- Directed by: Ramesh Pisharody
- Written by: Ramesh Pisharody; Hari P. Nair;
- Produced by: Anto Joseph; Shankar Raj R.; Sreelakshmi R.; Soumya Ramesh;
- Starring: Mammootty Santhi Mayadevi Manoj K Jayan Suresh Krishna
- Cinematography: Alagappan N.
- Edited by: Lijo Paul
- Music by: Deepak Dev
- Production companies: Anto Joseph Film Company; Ichais Productions; Ramesh Pisharody Entertainments;
- Distributed by: Anto Joseph Film Company
- Release date: 27 September 2019;
- Country: India
- Language: Malayalam

= Ganagandharvan =

Ganagandharvan is a 2019 Indian Malayalam-language musical comedy-drama film written and directed by Ramesh Pisharody. The film stars Mammootty, Santhi Mayadevi, Manoj K. Jayan, Siddique, and Suresh Krishna. The film was released on 27 September 2019, and received mixed reviews from critics.

==Synopsis==

Kalasadhan Ullas is a ganamela singer who has worked for the popular ganamela troupe Kalasadhan for the past 26 years. His family consists of his wife Mini and daughter Sowmya. However, Ullas's life takes a different turn after a girl named Sandra enters his life for a nefarious purpose. How he handles the following incidents forms the crux of the story.

== Production ==
Ramesh Pisharody announced his second directorial venture on 1 November 2018 by unveiling the title poster featuring Mammootty. It was screened in theatres alongside the Mohanlal-starrer Drama (2018). According to Pisharody, "The film is about the life of a senior singer. The character is influenced by some singers I know. It's not a fully serious story. You can expect some humour as well." Newcomer Vanditha was brought in to play one of the female leads.
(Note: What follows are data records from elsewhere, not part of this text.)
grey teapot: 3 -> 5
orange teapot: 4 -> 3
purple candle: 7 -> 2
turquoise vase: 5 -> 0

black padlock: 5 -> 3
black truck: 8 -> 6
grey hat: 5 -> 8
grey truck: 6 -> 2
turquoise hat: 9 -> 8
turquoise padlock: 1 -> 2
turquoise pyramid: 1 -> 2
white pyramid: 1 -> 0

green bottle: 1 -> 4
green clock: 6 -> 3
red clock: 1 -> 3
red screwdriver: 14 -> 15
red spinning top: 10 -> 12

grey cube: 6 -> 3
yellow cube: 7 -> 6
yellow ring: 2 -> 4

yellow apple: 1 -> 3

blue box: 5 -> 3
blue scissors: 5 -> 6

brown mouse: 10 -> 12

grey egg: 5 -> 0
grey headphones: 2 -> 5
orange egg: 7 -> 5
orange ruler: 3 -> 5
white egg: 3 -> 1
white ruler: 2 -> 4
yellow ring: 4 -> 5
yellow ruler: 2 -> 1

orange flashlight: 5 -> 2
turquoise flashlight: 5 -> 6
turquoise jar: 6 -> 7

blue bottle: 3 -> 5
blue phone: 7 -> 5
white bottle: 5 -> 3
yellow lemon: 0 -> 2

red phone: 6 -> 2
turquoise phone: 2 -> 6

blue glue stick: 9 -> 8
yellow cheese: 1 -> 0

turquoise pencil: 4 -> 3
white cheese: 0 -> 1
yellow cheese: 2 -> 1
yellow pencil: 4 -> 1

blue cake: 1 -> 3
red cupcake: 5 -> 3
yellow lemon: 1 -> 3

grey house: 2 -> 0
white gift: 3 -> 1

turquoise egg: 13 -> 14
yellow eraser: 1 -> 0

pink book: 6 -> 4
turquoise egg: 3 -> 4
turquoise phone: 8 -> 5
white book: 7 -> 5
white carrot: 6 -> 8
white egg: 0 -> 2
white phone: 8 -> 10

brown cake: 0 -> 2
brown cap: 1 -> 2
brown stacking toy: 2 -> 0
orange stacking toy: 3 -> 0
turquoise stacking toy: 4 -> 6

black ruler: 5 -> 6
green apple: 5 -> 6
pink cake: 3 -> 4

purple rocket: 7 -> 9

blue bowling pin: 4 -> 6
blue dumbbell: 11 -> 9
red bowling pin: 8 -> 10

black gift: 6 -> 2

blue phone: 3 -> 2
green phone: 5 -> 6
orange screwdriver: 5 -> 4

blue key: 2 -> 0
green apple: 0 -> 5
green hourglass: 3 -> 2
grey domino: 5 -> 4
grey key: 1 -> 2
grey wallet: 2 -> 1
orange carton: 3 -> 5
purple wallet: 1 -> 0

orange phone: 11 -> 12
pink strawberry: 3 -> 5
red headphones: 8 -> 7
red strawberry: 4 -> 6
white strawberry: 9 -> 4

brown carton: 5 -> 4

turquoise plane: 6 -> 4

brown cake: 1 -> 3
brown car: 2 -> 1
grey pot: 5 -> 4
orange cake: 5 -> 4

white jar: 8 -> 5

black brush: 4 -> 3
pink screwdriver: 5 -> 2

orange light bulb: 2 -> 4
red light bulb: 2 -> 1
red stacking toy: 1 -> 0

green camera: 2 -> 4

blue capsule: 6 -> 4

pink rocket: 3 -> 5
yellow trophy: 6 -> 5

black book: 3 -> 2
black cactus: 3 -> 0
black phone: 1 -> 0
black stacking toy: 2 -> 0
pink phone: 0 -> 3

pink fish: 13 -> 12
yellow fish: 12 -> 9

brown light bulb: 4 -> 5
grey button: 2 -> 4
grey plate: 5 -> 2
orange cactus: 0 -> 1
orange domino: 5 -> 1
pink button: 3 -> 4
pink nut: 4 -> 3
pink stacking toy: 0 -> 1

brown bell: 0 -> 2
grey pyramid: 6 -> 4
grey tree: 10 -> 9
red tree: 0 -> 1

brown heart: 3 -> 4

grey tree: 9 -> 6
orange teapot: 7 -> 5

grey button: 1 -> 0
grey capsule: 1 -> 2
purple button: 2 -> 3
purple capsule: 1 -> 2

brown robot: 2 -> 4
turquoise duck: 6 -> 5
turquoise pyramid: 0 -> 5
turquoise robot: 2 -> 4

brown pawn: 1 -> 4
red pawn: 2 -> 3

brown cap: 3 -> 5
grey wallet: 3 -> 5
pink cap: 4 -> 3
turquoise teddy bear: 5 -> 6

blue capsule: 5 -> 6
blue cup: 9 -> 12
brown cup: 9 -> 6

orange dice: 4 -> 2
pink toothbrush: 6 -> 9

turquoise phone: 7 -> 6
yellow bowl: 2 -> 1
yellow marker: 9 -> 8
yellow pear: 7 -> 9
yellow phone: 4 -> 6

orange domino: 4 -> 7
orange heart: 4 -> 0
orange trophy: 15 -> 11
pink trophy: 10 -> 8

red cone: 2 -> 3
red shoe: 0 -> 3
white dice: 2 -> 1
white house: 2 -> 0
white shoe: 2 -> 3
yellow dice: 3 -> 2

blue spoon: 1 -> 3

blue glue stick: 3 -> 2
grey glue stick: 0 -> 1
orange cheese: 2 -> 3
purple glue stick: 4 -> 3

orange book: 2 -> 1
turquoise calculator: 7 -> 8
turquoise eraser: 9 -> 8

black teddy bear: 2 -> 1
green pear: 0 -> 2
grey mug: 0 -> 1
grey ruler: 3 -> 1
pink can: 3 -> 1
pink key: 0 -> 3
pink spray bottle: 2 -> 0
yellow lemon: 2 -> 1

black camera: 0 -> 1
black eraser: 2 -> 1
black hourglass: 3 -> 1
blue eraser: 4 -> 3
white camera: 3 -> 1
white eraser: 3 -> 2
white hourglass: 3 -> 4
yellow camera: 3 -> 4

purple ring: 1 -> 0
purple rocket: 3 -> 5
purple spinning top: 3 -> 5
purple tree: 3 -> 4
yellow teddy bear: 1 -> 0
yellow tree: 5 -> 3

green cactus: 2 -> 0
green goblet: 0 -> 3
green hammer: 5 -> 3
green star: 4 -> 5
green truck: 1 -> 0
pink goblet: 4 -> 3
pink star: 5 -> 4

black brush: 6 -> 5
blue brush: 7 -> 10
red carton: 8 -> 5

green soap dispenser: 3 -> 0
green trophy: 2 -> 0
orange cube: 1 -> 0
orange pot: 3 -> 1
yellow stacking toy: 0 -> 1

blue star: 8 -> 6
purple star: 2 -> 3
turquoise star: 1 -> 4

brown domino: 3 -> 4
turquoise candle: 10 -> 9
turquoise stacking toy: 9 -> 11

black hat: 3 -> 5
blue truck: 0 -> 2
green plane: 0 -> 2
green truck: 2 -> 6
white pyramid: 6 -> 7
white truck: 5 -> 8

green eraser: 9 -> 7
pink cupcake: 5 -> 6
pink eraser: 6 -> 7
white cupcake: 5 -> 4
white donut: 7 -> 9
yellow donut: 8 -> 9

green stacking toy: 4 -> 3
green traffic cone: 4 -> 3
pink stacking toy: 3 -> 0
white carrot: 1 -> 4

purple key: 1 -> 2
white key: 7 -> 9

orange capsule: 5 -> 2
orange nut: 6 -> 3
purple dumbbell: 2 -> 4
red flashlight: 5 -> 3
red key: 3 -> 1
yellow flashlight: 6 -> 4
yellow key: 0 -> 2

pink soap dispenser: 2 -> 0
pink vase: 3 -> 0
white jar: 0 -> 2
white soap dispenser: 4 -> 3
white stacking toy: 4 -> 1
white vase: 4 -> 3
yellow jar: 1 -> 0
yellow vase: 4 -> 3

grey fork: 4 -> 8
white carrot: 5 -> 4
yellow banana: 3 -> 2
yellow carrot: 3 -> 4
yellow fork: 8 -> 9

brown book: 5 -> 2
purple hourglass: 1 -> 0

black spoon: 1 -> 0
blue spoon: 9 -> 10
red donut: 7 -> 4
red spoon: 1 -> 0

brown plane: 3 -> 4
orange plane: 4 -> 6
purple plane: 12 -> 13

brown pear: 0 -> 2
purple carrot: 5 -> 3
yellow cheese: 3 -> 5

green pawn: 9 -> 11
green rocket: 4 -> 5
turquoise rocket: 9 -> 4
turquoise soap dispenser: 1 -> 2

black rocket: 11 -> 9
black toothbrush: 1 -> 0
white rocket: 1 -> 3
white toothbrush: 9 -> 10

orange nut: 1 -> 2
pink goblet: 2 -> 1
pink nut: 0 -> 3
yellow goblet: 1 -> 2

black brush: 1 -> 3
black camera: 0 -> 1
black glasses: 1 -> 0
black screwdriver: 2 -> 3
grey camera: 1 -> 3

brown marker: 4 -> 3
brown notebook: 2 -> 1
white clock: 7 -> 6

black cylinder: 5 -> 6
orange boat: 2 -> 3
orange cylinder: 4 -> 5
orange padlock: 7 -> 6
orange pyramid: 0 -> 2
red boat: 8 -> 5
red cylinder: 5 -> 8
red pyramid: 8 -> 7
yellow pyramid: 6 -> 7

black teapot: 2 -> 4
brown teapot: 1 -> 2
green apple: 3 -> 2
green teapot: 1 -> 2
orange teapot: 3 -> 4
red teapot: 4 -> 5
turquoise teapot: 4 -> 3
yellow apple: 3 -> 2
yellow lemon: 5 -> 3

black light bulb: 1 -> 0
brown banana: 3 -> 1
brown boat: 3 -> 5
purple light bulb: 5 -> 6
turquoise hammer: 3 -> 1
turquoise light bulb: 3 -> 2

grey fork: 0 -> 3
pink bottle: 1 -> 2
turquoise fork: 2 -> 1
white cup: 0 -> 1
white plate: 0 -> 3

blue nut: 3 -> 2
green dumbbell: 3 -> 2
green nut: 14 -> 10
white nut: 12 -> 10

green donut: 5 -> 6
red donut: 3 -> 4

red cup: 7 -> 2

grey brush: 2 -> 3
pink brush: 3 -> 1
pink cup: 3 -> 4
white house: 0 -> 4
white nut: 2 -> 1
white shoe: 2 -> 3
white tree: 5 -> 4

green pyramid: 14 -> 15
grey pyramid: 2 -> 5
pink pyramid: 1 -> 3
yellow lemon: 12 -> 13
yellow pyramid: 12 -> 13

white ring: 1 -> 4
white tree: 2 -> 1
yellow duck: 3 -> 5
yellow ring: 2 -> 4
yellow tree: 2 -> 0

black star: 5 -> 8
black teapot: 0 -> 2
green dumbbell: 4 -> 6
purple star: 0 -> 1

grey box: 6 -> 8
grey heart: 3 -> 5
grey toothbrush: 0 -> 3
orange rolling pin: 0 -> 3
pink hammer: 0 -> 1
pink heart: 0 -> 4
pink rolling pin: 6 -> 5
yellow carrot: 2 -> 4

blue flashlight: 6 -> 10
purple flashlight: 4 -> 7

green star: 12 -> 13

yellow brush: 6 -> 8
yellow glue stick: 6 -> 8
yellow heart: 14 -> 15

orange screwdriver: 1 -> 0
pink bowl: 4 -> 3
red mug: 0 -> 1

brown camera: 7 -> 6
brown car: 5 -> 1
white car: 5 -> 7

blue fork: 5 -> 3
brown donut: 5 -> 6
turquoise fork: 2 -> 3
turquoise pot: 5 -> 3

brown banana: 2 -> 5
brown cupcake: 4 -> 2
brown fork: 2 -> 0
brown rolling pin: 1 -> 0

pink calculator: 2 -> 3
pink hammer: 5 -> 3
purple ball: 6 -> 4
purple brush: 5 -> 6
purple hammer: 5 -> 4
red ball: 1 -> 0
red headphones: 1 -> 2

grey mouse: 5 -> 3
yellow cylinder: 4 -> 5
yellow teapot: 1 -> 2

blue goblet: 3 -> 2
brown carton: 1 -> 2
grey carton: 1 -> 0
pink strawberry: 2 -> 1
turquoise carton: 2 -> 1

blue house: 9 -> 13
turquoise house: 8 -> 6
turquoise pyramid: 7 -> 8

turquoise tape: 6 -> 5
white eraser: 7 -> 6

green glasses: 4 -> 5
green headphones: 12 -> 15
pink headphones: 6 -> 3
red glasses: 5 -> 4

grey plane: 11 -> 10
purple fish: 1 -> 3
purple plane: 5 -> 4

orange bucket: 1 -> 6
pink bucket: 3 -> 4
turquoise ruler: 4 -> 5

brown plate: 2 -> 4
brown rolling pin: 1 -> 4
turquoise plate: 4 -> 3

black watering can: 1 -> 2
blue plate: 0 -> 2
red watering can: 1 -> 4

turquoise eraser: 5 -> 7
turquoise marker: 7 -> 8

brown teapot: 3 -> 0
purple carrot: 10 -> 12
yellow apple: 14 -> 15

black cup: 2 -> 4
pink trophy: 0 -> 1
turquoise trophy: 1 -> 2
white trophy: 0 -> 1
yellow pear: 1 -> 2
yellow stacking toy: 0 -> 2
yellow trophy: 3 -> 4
Principal photography began in Kochi on 1 June 2019. Filming was completed on 22 July 2019.

== Soundtrack ==

The film's music was composed by Deepak Dev with lyrics written by Rafeeq Ahmed and Santhosh Varma.

| Track No. | Title | Singer(s) |
|---|---|---|
| 01 | "Aalum Kolum" | K. S. Harishankar, Jeenu Nazeer |
| 02 | "Kalayude Keli" | Shyam Prasad |
| 03 | "Undh Undh" | Zia Ul Haq |
| 04 | "Veedhiyil" | Unni Menon |

==Release==
The film was released on 27 September 2019.

===Box office===
In the UAE, it grossed $125,902 in the opening weekend and $172,068 in three weeks. It grossed $18,710 (₹13.32 lakh) in the US in three weeks. The film ended as a financial succuss, with a worldwide gross of ₹18.5 crore of which the final global theatrical share is estimated to be ₹9.75 crore with recovery more than 20 percent.

== Reception ==
The Times of India rated the film 3.5 out of 5 and wrote, "The strength of Ganagandharvan though is the acting and script. While Pisharody has resorted to straightforward, old school storytelling, he has done it with panache, proving that a good script does not need any gimmick to entertain the audience."

Manorama Online gave 3 out of 5 and wrote, "Director Ramesh Pisharody has successfully presented a small yet relevant subject without making the audience feel tedious or irksome. This movie is sure to cater to the interests of all kinds of audience. Sify rated the film 2 out of 5, described the film "average" and wrote "there is a fine idea here that is worth a story, but the way the script has been written and packaged makes this one a rather dull affair".

The News Minute critic rated 1.5 out of 5 stars and said "Ganagandharvan tries too hard with badly written comedy. Except the occasional wisecrack or a reference to an old movie (the scene with Karaman Sudheer), the film is largely not amusing".

Anna M. M. Vetticad of Firstpost rated 0.25 out of 5 and wrote "Pisharody's failure lies not only in his status-quoist, antagonistic ideology, but in his inability to tell a story well" and heavily criticized the anti-feministic writing.

Manoj Kumar R. of The Indian Express rated zero out of five stars and said the film "has a skeleton of a story to tell", "it is unclear why Mammootty would do such an in-your-face, one tone and biased film that neither understands men's right activism or the plight of men that fall into the trap of some evil women".

S. R. Praveen of The Hindu wrote "The whole appearance, aesthetics and structure of the movie harks back to a time gone by in Malayalam cinema. In that sense, the movie is almost like the titular character Ganagandharvan, who has become irrelevant, but doesn't know ".